The intent is to increase the number of beneficiaries in the assignable population, especially among more underserved communities. It’s estimated that this change will increase the assignable beneficiaries by more than 760,000, nationwide. This change also aligns with HHS’ Initiative to Strengthen Primary Care by better recognizing and considering the variety of clinicians who participate in the delivery of high-quality primary care. This change will come into effect for the 2025 performance year.

Expanding the Primary Care Services Definition Used for Attribution

Additionally, this final rule expands the definition of primary care services that can be used for beneficiary assignment.

These services now include the following:

  • Smoking and Tobacco-use Cessation Counseling Services CPT codes 99406 and 99407
  • Remote Physiologic Monitoring CPT codes 99457 and 99458
  • Cervical or Vaginal Cancer Screening HCPCS code G0101
  • Office-Based Opioid Use Disorder Services HCPCS codes G2086, G2087, and G2088
  • Complex Evaluation and Management services Add-on HCPCS code G2211*
  • Community Health Integration (CHI) services HCPCS codes GXXX1 and GXXX2*
  • Principal Illness Navigation (PIN) services HCPCS codes GXXX3 and GXXX4*
  • SDOH Risk Assessment HCPCS code GXXX5*
  • Caregiver Behavior Management Training CPT codes 96202 and 96203*
  • Caregiver Training services CPT codes9X015, 9X016, and 9X017*

*If finalized under the Medicare FFS payment policy.

Modifications to Advance Investment Payments (AIP) Policies

The 2024 PFS final rule includes several technical modifications and refinements to Advance Investment Payments (AIP) policies to better prepare for initial implementation beginning January 1, 2024. This includes:

  • Allowing ACOs that are prepared to progress to performance-based risk to advance to two-sided model levels within the BASIC track’s glide path, beginning in performance year three of the agreement period in which they receive AIP.
  • Only recouping AIPs from shared savings of an ACO that wishes to renew their participation in MSSP early, instead of directly recouping payments from the ACO.
  • Requiring ACOs to report spending plan updates and actual spend information to CMS in addition to publicly reporting the information.
  • Modifying the termination policies to specify that CMS would immediately terminate AIPs to an ACO for future quarters if the ACO voluntarily withdraws participation from the MSSP.
  • Codifying that ACOs receiving AIPs may seek reconsideration review of all payment calculations.

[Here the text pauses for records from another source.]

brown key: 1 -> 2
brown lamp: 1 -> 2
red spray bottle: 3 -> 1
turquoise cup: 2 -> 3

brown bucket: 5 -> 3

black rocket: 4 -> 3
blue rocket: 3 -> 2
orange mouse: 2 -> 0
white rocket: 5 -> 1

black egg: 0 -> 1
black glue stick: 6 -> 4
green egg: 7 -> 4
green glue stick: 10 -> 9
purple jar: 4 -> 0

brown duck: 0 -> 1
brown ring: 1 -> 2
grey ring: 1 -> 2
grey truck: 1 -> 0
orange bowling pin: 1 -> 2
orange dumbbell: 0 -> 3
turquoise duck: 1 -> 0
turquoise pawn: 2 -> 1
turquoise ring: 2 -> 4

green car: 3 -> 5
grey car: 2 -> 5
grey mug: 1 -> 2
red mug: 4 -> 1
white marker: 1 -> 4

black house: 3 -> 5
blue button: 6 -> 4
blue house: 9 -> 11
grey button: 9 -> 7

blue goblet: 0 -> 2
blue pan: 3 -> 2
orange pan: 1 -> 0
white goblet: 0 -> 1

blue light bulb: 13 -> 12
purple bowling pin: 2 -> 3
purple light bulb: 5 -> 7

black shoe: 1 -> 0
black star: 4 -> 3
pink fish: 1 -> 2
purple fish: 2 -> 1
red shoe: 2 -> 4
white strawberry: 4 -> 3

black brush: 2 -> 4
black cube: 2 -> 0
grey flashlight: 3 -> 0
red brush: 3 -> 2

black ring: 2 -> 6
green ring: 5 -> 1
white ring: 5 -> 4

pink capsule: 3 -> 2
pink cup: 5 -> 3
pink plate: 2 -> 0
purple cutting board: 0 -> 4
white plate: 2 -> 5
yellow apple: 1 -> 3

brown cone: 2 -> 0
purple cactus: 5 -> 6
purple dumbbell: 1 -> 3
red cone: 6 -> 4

Other Notable Quality Payment Program Updates

Other notable updates in the 2024 Final PFS Rule impacting the annual quality reporting process for ACOs and other MIPS reporters include:

  • Requiring the administration of the CAHPS for MIPS survey in both English and Spanish
  • Maintaining the MIPS performance threshold at 75 points for performance year 2024
  • Establishment of a measure set inventory of 198 MIPS quality measures
  • Providing ACOs with the 40th percentile MIPS Quality performance category score prior to the start of that performance year

The 40th percentile MIPS Quality score is used as the minimum quality performance threshold for a given performance year. Providing this information in advance will increase transparency and help ACOs understand and meet quality goals, allocate resources effectively, and ultimately support patients and improve quality outcomes.